How do we calculate spin functions and determine singlet and triplet states?

[lemma]

Hi there,


I would be most grateful if someone would explain how do we calculate the spin function
χ(s_1,s_2 )=1/√2 [α(s_1 )β(s_2 )±α(s_2 )β(s_1 )]

both the symmetric and antisymmetric
α(s_1 )β(s_2 )+α(s_2 )β(s_1 ) = ?
α(s_1 )β(s_2 )-α(s_2 )β(s_1 ) = ?

knowing that α( + 1 / 2) = β( − 1 / 2) = 1 and α( − 1 / 2) = β( + 1 / 2) = 0.



And how do we get singlet (S=0, S_z=0) and triplet (S=1, S_z=+1,0,-1) states from this?

I have not found this explained explicitly anywhere, everybody seems to take it for granted, and it is really bothering me.

Thank you very much for possible clarification!

 

[vela]

The rules for the addition of angular momenta tell you the allowed values for S. Since you have two spin-1/2 particles, the allowed values for S are 0 and 1. When S=0, S_z must be 0. When S=1, you can have S_z=-1, 0, or 1.

To see how the $|s_1,m_1; s_2,m_2\rangle$ states, which I'll label using arrows below, combine to form the $|S,S_z\rangle$ states, what you do is start with the $|1,1\rangle$ state. For the z-component to be conserved, both particles must be spin-up.

$$|1,1\rangle = |\uparrow\,\uparrow\,\rangle$$

Now to find $|1,0\rangle$, you apply the lowering operator to get

$$|1,0\rangle = (|\uparrow\,\downarrow\,\rangle + |\downarrow\,\uparrow\,\rangle)/\sqrt{2}$$

and if you apply the lowering operator again, you get

$$|1,-1\rangle = |\downarrow\,\downarrow\,\rangle$$

The remaining state $|0,0\rangle= (|\uparrow\,\downarrow\,\rangle - |\downarrow\,\uparrow\,\rangle)/\sqrt{2}$ is determined by requiring it to be orthogonal to the other three.

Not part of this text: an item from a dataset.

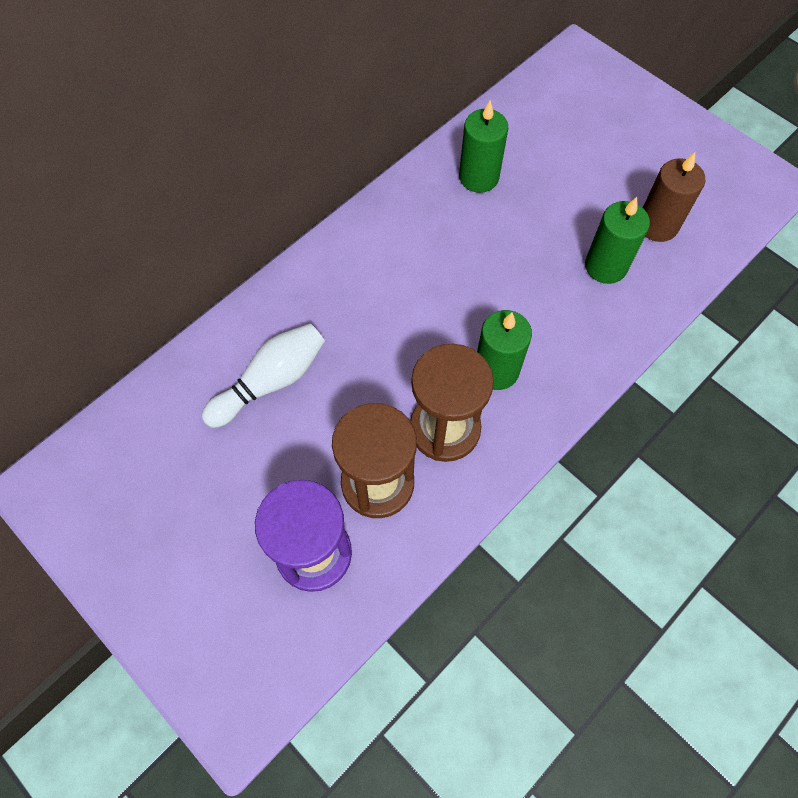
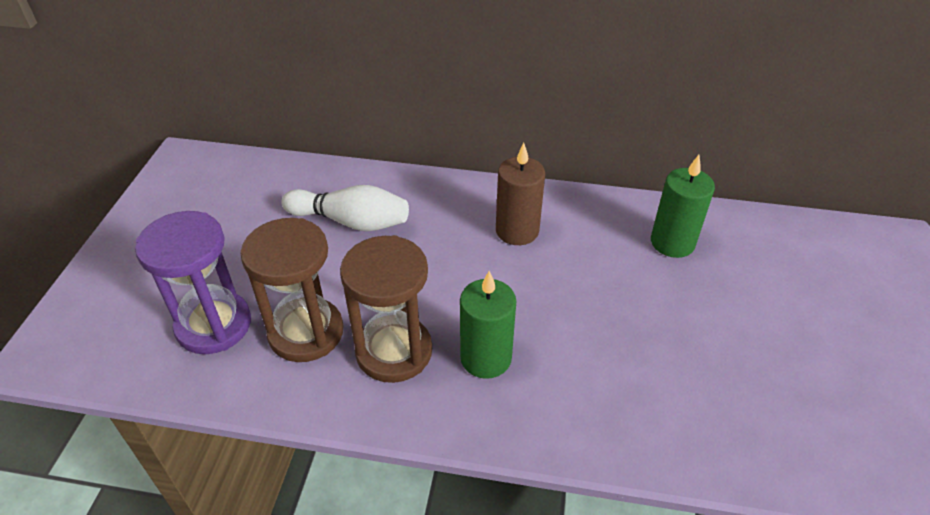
camera: 55 degrees right, 20 degrees down
(605, 266) = (687, 387): green candle -> none
(657, 225) = (787, 408): brown candle -> brown candle (517, 231)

P.S. I don't know if applying the lowering operator actually results in the correct normalization, but if it doesn't, just assume I normalized the result after lowering the state.

 

[lemma]

with a little help from http://quantummechanics.ucsd.edu/ph130a/130_notes/node326.html your answer was helpful.

thank you very much!

 

[McKendrigo]

Hi,

I'm getting myself confused about the physical meaning of S_z = -1, 0, 1

Does this mean that the triplet state can have three degenerate m_s energy levels, with spin quantum number = -1 (i.e. two "spin down" electrons), 1 (two "spin up electrons") or 0 (spin up/spin down on the HOMO and spin down/spin up on the LUMO)?

And the singlet state can have only one energy level where the spin quantum number = 0 (i.e. two electrons with opposite spin)?

 

[vela]

If you're asking if the quantum number S_z is another way to write m_s, the answer is yes. Whether the states are degenerate depends on the Hamiltonian.